Six Advanced Compositional Techniques That Will Take Your Photography To The Next Level

By Jason Row / February 23, 2018

Composition is the backbone of a great photo. We often call them compositional rules but in reality, they are more like guidelines.

We can choose to adhere to them rigidly, use them as a template or simply ignore them completely. There are a significant number of compositional techniques that we can apply to an image, many you might know, some you might not.

Today we are going to take a look at six, more advanced techniques that you can use to enhance your images.

Negative Space

In general, things that are unbalanced jar our eyes. The same is true in photography. We might have a great subject positioned on the bottom third of the frame but we are distracted by a much smaller element perhaps in the top third.

This is where negative space comes in to play. We isolate our subject on a clean background, perhaps a sky or glass-like lake surface. We then frame the subject so that the “nothingness” in the background inherently draws our eye to the subject.

It's a tricky technique to get right. If our subject is too small in frame it gets lost. If it is too big, we lose the impact of that negative space.

Get it just right however and you will end up with an image with huge visual impact from relative simplicity.

The golden waters of the Suez Canal act as negative space to the silhouette. By Jason Row Photography

Color Contrast

We can use color in our images as a compositional tool as well as creating the mood of the photo.

By using a combination of strong primaries, we can create well defined strong compositions, a red barn on a green hillside, or redbrick houses with deep blue skies. Contrasting primary colors can focus our eyes quickly to the main subject matter within an image and give a vibrant optimistic mood to a shot.

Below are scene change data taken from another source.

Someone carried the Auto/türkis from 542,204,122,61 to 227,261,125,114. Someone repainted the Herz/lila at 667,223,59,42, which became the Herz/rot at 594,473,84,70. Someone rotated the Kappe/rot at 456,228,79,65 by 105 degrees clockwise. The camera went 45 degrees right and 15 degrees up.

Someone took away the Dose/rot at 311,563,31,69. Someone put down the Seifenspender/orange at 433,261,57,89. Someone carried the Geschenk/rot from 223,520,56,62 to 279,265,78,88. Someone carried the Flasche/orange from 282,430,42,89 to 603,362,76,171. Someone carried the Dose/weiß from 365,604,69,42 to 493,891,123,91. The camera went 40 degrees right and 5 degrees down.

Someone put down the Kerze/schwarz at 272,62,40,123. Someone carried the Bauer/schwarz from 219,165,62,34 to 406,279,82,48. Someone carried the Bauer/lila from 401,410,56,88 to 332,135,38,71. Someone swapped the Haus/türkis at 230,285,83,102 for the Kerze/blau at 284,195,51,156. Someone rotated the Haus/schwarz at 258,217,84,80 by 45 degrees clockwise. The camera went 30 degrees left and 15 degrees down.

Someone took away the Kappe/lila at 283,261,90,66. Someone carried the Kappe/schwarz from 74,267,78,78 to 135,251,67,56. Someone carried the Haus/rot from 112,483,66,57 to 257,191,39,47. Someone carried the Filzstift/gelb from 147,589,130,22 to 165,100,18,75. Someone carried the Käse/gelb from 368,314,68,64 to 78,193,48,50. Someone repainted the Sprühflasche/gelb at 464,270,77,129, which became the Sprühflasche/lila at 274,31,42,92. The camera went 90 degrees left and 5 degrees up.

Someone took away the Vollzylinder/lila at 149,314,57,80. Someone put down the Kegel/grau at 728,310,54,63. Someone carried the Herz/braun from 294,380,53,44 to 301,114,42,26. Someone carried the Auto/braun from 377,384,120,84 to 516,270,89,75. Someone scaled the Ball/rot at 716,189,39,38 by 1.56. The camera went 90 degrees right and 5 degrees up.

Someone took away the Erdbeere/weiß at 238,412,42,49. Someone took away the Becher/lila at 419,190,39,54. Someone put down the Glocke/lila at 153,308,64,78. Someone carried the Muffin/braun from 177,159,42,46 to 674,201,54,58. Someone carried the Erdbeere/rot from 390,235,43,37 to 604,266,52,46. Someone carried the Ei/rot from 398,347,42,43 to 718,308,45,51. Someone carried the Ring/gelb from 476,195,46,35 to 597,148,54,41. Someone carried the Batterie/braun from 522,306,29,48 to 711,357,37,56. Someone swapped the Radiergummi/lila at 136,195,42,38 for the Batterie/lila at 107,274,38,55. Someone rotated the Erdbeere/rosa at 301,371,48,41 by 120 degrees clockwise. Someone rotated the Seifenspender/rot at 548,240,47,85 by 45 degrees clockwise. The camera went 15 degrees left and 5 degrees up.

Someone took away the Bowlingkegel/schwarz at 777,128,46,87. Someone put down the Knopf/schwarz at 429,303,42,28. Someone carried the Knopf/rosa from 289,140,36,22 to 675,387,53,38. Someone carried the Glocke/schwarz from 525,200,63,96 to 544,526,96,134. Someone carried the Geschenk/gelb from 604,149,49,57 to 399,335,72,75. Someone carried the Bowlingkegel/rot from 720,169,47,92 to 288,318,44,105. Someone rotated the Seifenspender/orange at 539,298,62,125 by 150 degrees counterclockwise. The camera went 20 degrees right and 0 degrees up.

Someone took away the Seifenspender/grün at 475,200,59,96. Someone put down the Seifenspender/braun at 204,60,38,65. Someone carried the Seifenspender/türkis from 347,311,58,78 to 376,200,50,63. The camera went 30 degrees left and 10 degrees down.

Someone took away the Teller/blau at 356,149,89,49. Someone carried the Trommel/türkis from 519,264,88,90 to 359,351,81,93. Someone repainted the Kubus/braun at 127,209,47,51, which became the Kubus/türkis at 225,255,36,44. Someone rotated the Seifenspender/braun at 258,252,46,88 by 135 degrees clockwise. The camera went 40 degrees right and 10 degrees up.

As well as using the strong primaries we can use variations of the same color to create subtle compositional cues. For example, variations of green grass on a hillside can lead the eye to a remote farmhouse. Using similar color tones gives a subdued, pensive mood to an image

Golden Ratio

The Golden Ratio exists everywhere we look in life. It defines the size of a person’s head in relation to their body, the form of a leaf, even the movements of financial markets.

It can, however, be notoriously difficult to use as a compositional technique. The ratio is 1:1.61803398875 which in practical photographic terms means nothing. However, if you set up a shot based on this ratio, rather than the more common rule of thirds, the composition will appear more pleasing, more balanced.

This technique is called the Golden Third.

There is, however, an even more tricky but rewarding variation on the Golden Ratio, that is the Golden Spiral. For this, you need to imagine a single line spiraling out from one of the thirds of your image. Its curve increases to the ratio we mentioned above and by placing subjects at points where the spiral intersects thirds we create a complex but visually balanced image.

The Golden Spiral starts on the cruise ship and leads us through the image. By Jason Row Photography

Symmetry

Some of us love symmetry others not but as a compositional technique, it is right up their with the best. A symmetrical image is one that will have two equal elements creating a balance. They might be in the vertical plane, horizontal or even both.

The elements might be the subject or the symmetry might serve to highlight the subject. Symmetry in its most simple form could be a perfect reflection of a landscape in a lake. The lakeshore would be positioned directly on the centreline of the frame.

It could be two people a few meters apart looking at the same painting in an art gallery or two sides to a straight road disappearing into the distance.

To obtain great symmetry, we need to make sure that the positioning of our symmetrical elements is perfect. Even slightly of will degrade the composition.

The buildings create symmetry behind our subject. By Jason Row Photography

Visual Balance

Visual balance is a technique similar to negative space. Instead of using a clean background to add weight to our subject, we use a smaller contrasting element in the scene to add balance to the shot.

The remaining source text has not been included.